During the period after construction of Unisphere was completed in late 1963 and prior to the opening of the Fair's first season it was discovered that a number of the capital lights would no longer illuminate following the long and snowy winter of 1963/1964. The World's Fair Corporation had accepted ownership of Unisphere from US Steel and, as the legally responsible owner of the globe, had their maintenance staff check all of the wiring to make sure everything was properly connected from the control board located in the electrical vault beneath Unisphere up through the base. After verifying that everything checked out they contacted US Steel for help. After much back-and-forth about the proper voltage needed to make the lights work, US Steel agreed to hire a crane to inspect the lighting fixtures themselves.

Much to their dismay they found that some of the Southern Hemisphere light fixtures were full of water! This ultimately caused the wiring leads in some of the fixtures to corrode and thus the lights stopped working. Further complicating the matter was the fact that groups of lights were wired in a continuous circuit like a set of Christmas tree lights, where if one connection was broken the whole circuit wouldn't light (US Steel actually used this very analogy to explain the design).

This design flaw caused four of the nine circuits on the globe not to light! In an effort to resolve this most unfortunate situation, US Steel quickly came to the conclusion that this was an isolated issue with the seals on the affected fixtures and they made the necessary repairs to put all of the circuits back in working order. Everyone involved at US Steel heaved a huge sigh of relief and World's Fair officials accepted their explanation and repair without question in the rush leading up to the opening of the Fair. Crisis averted ... Or so they thought.

Lights representing the
capitals of the countries of the world
appear as pinpoints of light
on the surface of Unisphere
in this photo of the
armillary sphere at dusk.

SOURCE: Commercial Transparency by Photo Lab, Inc. Washington, D.C.

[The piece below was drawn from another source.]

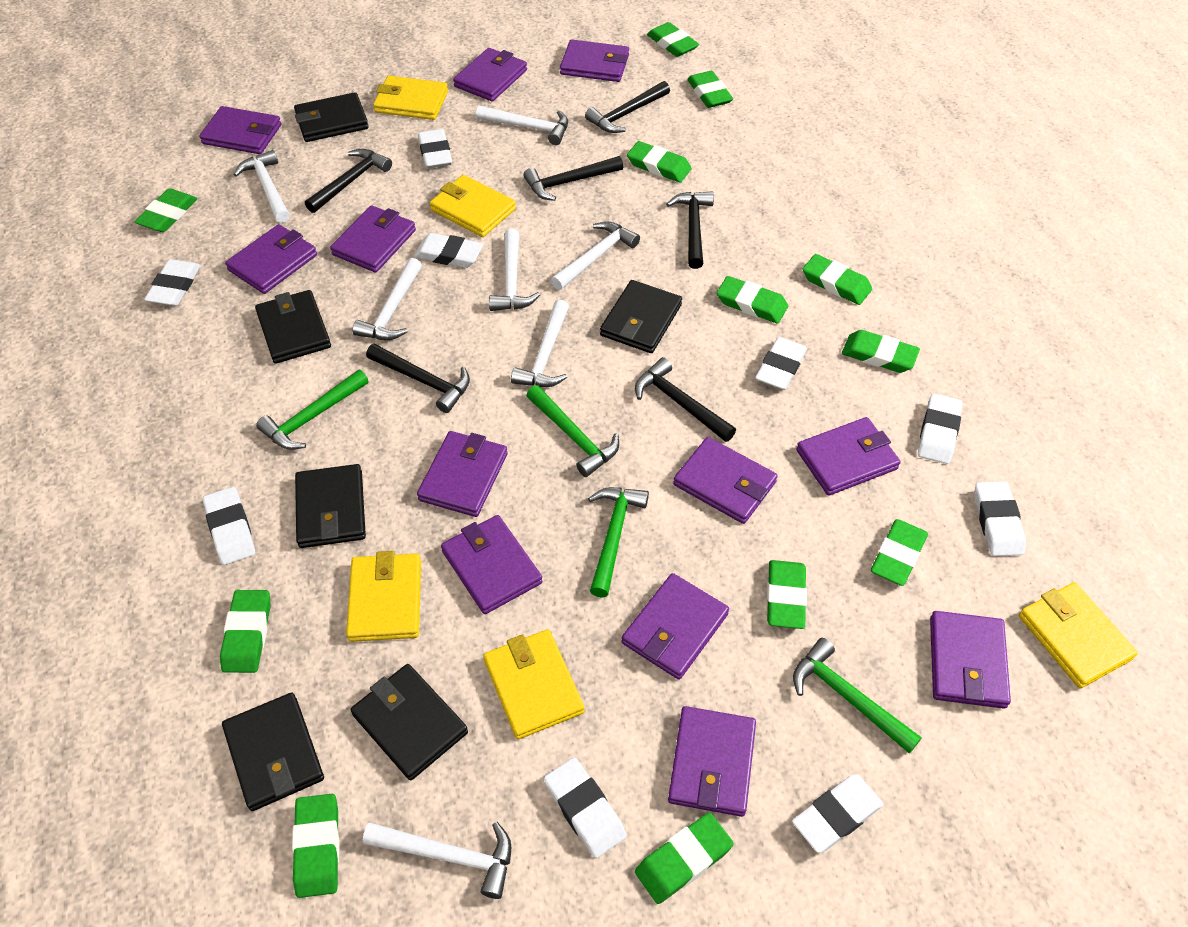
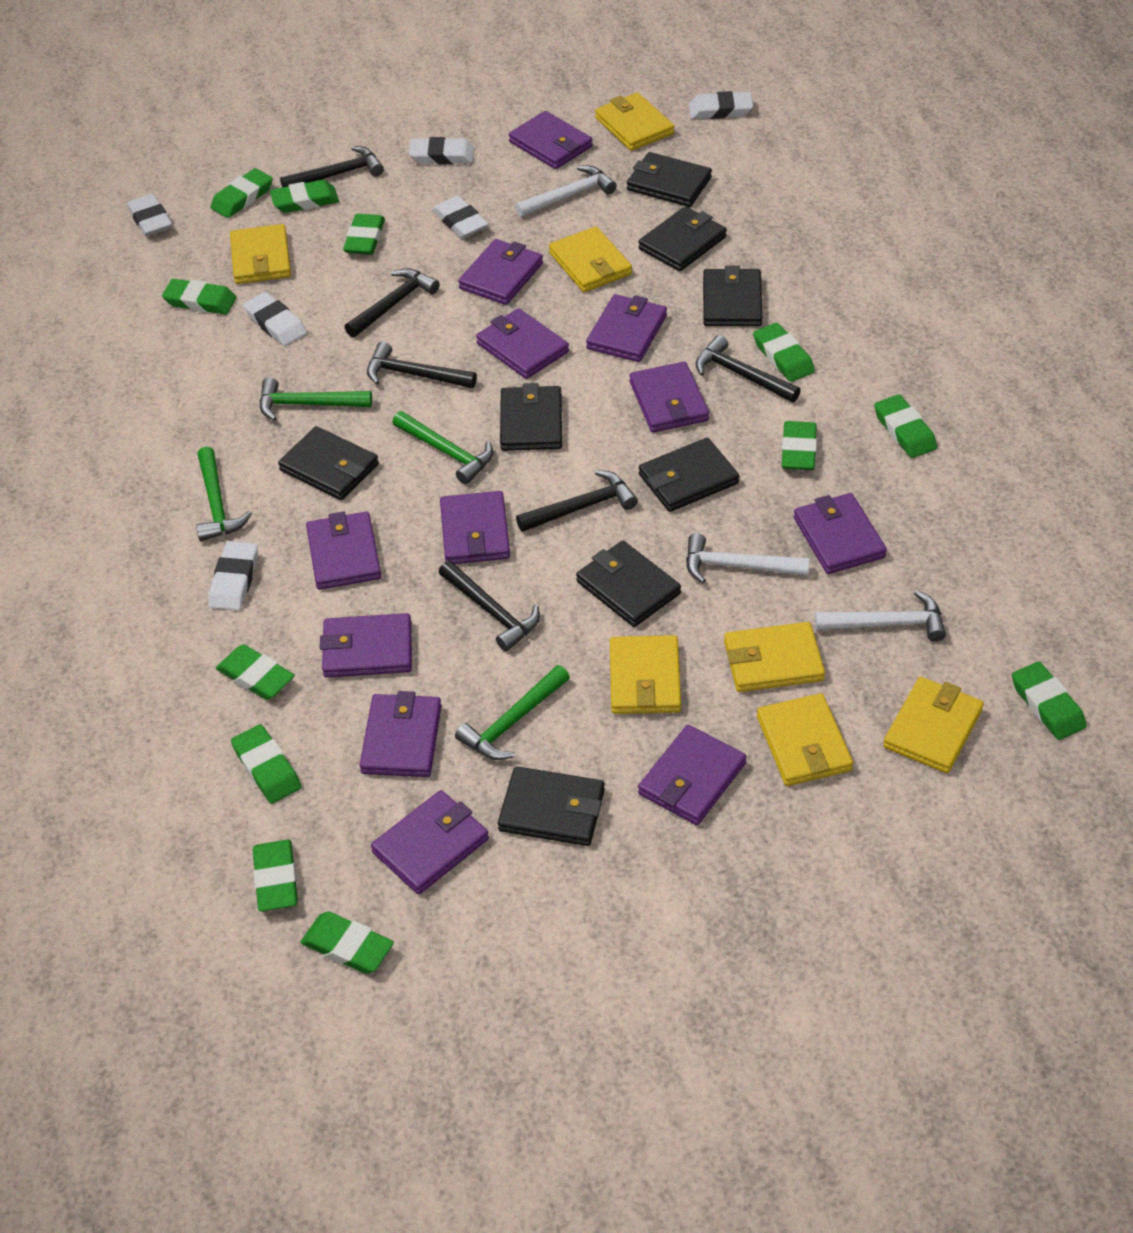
black wallet: 6 -> 8
white eraser: 9 -> 6
white hammer: 7 -> 3
yellow wallet: 5 -> 7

Fast-forward to just before the opening of the second season of the Fair and, once again, World's Fair officials found themselves with a partially dark globe after another long snowy winter. It was a well-known fact that the Fair's coffers were running low and budgets were strained after the disastrous attendance of the 1964 season. The Fair once again contacted US Steel and implored them to hire another crane to inspect the lights. This time there was much back-and-forth about a design flaw (as alleged by the Fair Corporation) versus improper maintenance (as alleged by US Steel). After Fair officials pointed out how bad it would look for US Steel and their heavily promoted, high profile symbol to be partially dark, US Steel finally agreed to pay the cost for another crane to inspect the lights. To no ones surprise, once again, the electricians discovered that a number of lights across the globe were filled with water and the contacts had again corroded. US Steel made the necessary repairs and the lights came back on across the globe in time for the reopening of the Fair.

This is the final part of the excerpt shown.